Now I want to store all these possible permutations into a different array and for that modified the code into this.

 ans = []
 def permutation(arr,size,n):
    if size == 1:
        ans.append(arr)
    for i in range(size):
        permutation(arr,size-1,n)
        if size & 1:
            arr[0],arr[size-1] = arr[size-1],arr[0]
        else:
            arr[i],arr[size-1] = arr[size-1],arr[i]

But when I printed the list and, it printed this.

[[1,2,3],[1,2,3],[1,2,3],[1,2,3],[1,2,3],[1,2,3]]

What am I doing wrong here? How can I store all the possible permutations into a list?

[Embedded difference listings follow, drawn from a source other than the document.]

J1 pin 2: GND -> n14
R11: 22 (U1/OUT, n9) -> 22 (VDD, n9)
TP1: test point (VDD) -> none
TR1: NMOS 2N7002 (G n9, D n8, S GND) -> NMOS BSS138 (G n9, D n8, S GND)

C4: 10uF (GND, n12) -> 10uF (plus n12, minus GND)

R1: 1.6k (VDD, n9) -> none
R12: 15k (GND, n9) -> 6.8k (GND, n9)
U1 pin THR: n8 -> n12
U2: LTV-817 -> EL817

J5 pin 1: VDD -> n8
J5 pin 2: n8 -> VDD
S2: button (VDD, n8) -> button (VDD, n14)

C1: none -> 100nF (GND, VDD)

After `if size == 1:` you have `return` in the first code, but **not** in the second code — Jan Stránský, Aug 25 '20 at 17:49
Does this answer your question? [List of lists changes reflected across sublists unexpectedly](https://stackoverflow.com/questions/240178/list-of-lists-changes-reflected-across-sublists-unexpectedly) — superb rain, Aug 25 '20 at 17:52
People still upvoting duplicates of the most duplicated Python question. Weird. — superb rain, Aug 25 '20 at 17:54
@superbrain the problem here is using two seemingly same code, that are actually not the same. In this sense, it is not duplicate — Jan Stránský, Aug 25 '20 at 17:56
@JanStránský The only non-duplicate here is the same list object stuffed into the result list over and over again. Same problem as in that other question. — superb rain, Aug 25 '20 at 18:01
@superbrain I see two question. "How can I store all the possible permutations into a list?" this is for sure duplicate. But "What am I doing wrong here?" deserves an answer — Jan Stránský, Aug 25 '20 at 18:02
change `ans.append(arr)` to `ans.append(arr[:])` and `return` afterwards. — Chris Charley, Aug 25 '20 at 18:04
@ChrisCharley Interestingly, the `return` doesn't appear to be needed. — superb rain, Aug 25 '20 at 18:06

Jan Stránský · Answer 1 · 2020-08-25T18:18:01.920

0

Original answer, not answering the question (see edit)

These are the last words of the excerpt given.